True Generosity or False Charity: 3 Challenges

True Generosity or False Charity: 3 Challenges

“True generosity consists precisely in fighting to destroy the causes which nourish false charity. False charity constrains the fearful and extend their trembling hands. True generosity lies in striving so that these hands--whether of individuals or entire peoples--need be extended less and that more and more they become human hands which...working, transform the world.This...must come, however, from the oppressed themselves and from those who are truly in solidarity with them" -Paolo Freire, Pedagogy of the Oppressed

As I attended a dinner recently, a friend approached me, asking if I had heard about a specific evangelical Christian organization. “They do amazing work helping Palestinian refugees and women, and I know you care about these issues too,” remarked my friend. She seemed very enthusiastic, so, out of curiosity, I checked them out when I arrived home.

As soon as I did so, an all too familiar feeling of disappointment arose, coupled with guilt at my scepticism. Their website featured a smiling American couple with an amazing story of coming to the Middle East and providing assistance to thousands of Palestinians and other Muslim groups. The organization also featured their staff, comprised 100% of Christian Americans, each with a various function in their charitable projects.

“Another Western Christian organization trying to save the day,” I thought to myself. “But why does this bother me?” I wondered. “Why does a story of well-meaning charitable people irritate me so much?”

Soon after, an Israeli told me about this great coexistence project in Jerusalem, bringing Israelis and Palestinians together for various activities. When I learned more, the same feelings of frustration arose-an effort led by enthusiastic Israelis portraying themselves as quite generous in giving their time and resources to help Palestinians participate in very Western activities alongside Israelis. Again, I questioned why these coexistence projects seem so empty and frivolous lately. 

As I processed my own reactions, I realized a common theme-privileged people reaching out to those without privilege, while not addressing the underlying injustices that lead to the need of the people being helped,and also without any leadership or input from the less privileged. It is a form of generosity that actually perpetuates the problem in a way, that depends on the current unjust status quo continuing; it also exists so that the privileged can feel good about themselves, with minimal sacrifice and no need to give up their position of power or privilege to the less privileged other.

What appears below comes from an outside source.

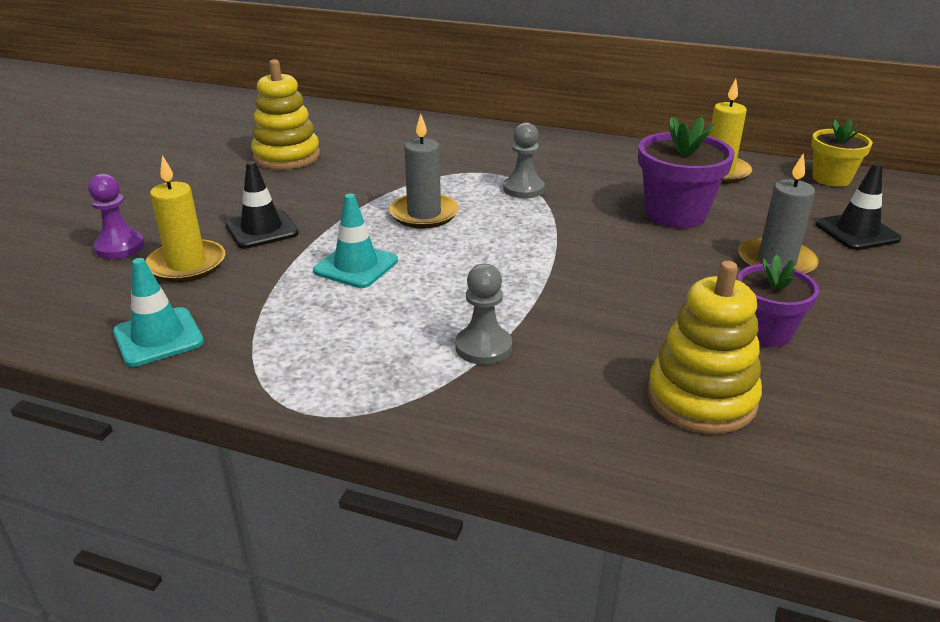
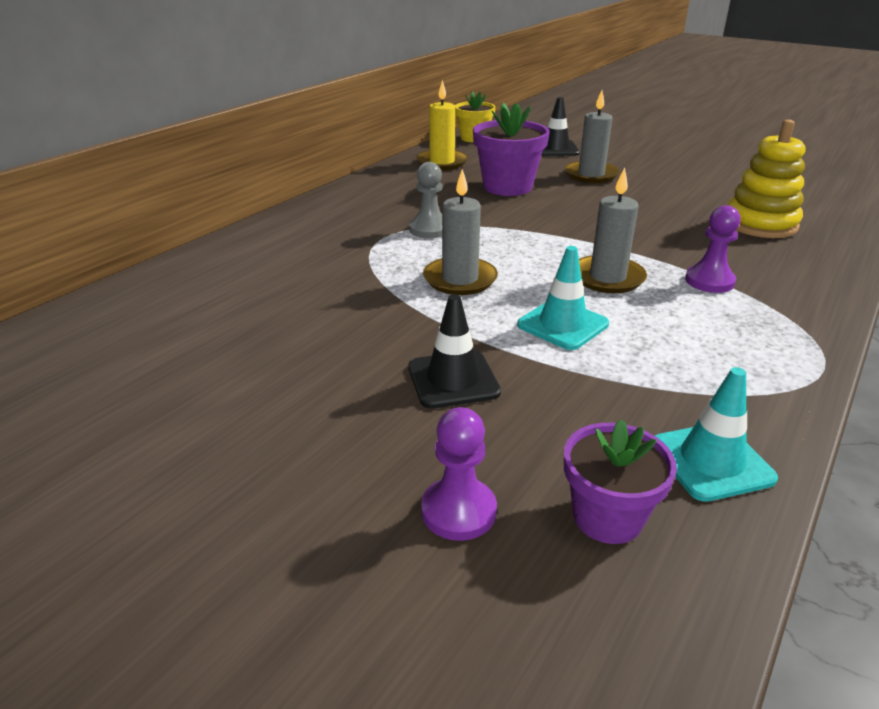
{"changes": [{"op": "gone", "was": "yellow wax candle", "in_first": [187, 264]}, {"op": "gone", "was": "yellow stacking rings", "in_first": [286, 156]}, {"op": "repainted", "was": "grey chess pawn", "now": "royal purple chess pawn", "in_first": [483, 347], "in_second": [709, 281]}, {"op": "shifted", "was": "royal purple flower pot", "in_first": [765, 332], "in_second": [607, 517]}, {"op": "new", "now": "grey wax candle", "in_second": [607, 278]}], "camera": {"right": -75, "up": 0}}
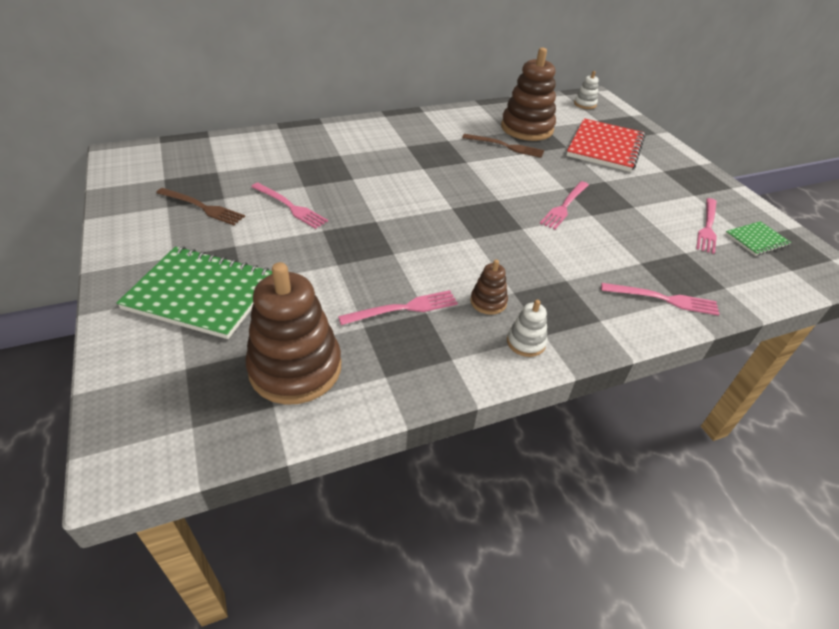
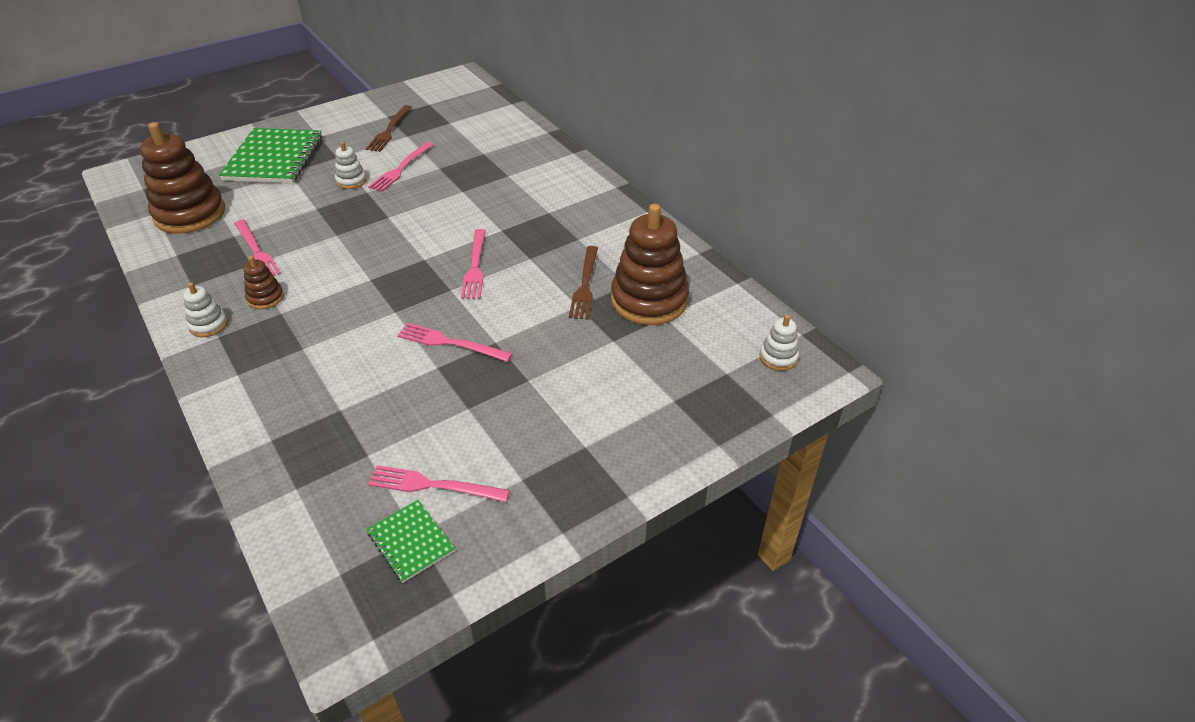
{"changes": [{"op": "gone", "was": "scarlet exercise book", "in_first": [605, 147]}, {"op": "shifted", "was": "rosy table fork", "in_first": [663, 299], "in_second": [475, 266]}, {"op": "new", "now": "white stacking rings", "in_second": [351, 181]}], "camera": {"right": 80, "up": 0}}
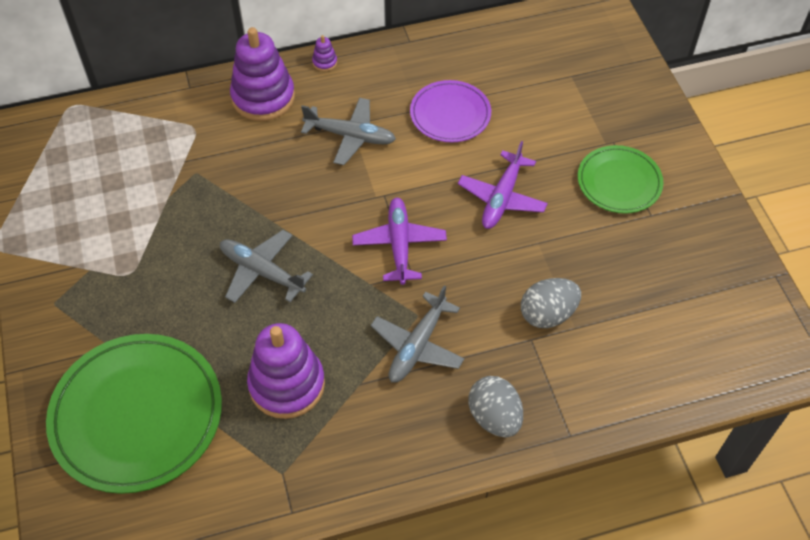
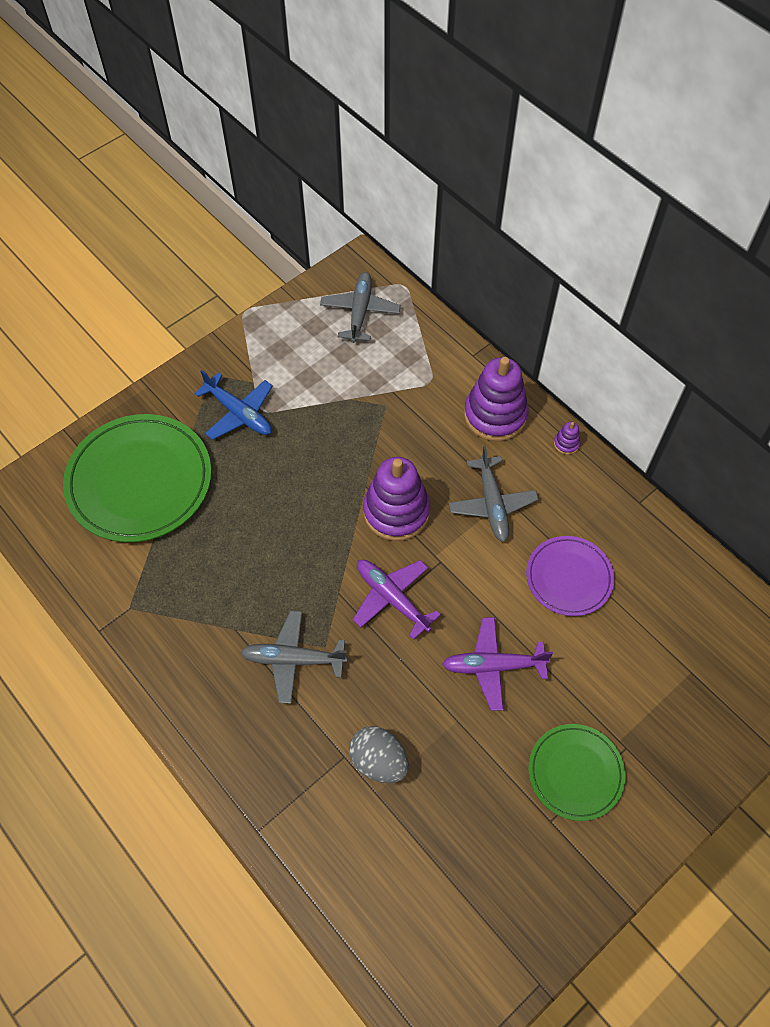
{"changes": [{"op": "shifted", "was": "grey toy plane", "in_first": [262, 272], "in_second": [360, 312]}, {"op": "shifted", "was": "royal purple stacking rings", "in_first": [287, 384], "in_second": [396, 511]}, {"op": "rotated", "was": "royal purple toy plane", "in_first": [399, 245], "in_second": [392, 598], "clockwise": -105}, {"op": "gone", "was": "grey egg shape", "in_first": [494, 417]}, {"op": "new", "now": "royal blue toy plane", "in_second": [239, 413]}], "camera": {"right": 65, "up": 5}}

This is not true generosity and it is not empowering. It is rooted in pride, perhaps unconscious and well-intentioned, but still pride.

It happens in many forms, whether as Christians and Messianics towards Muslims, Israelis towards Palestinians, or white Westerners towards non-Western or non-white groups. We like to see ourselves as “helping,” yet very few people seem willing to place themselves under the leadership or to seek the input of those they are “helping.” Apparently, those being helped simply do not know what is good for them.

In Christian circles, we often clothe our pride in language, such as being “a light” or “reaching out” to the poor and to those not privileged enough to to be a member of our own group. We see ourselves as good and generous, patting ourselves on the back.

But that generosity means little if we do not see the people we are helping as capable of being leaders and making change for themselves. Can we respect and trust the very people we reach, hoping they will go beyond us? Otherwise, we are merely continuing the status quo.

Are we also willing to give up a little of our own position in order to be led by or receive input from those among the group we are helping? To step back and not assume we have all the answers “they” need?

For those of us who hail from a place of privilege, I would like to challenge us:

  1. To place ourselves under the leadership of those in the group we are helping and involve as many members of the less privileged group in decision making as possible
  2. To not only give or help, but also work to end the systems or structures that lead to oppression and need. Giving to a group that is being oppressed and then turning around and voting for or benefitting from the systems of oppression that keep them in need is counterproductive.
  3. To realize that we, as individuals or as a privileged group, may have to sacrifice our own ideas, positions, and comfort in order to see those with less privilege begin to enjoy the position and privilege we have so long taken for granted. Because this is often unconscious, those of us with privilege may not be aware of how disagreeable this may feel, as those from the less privileged group, when they are giving increased input and position, may do things quite differently than we would and may change things accordingly.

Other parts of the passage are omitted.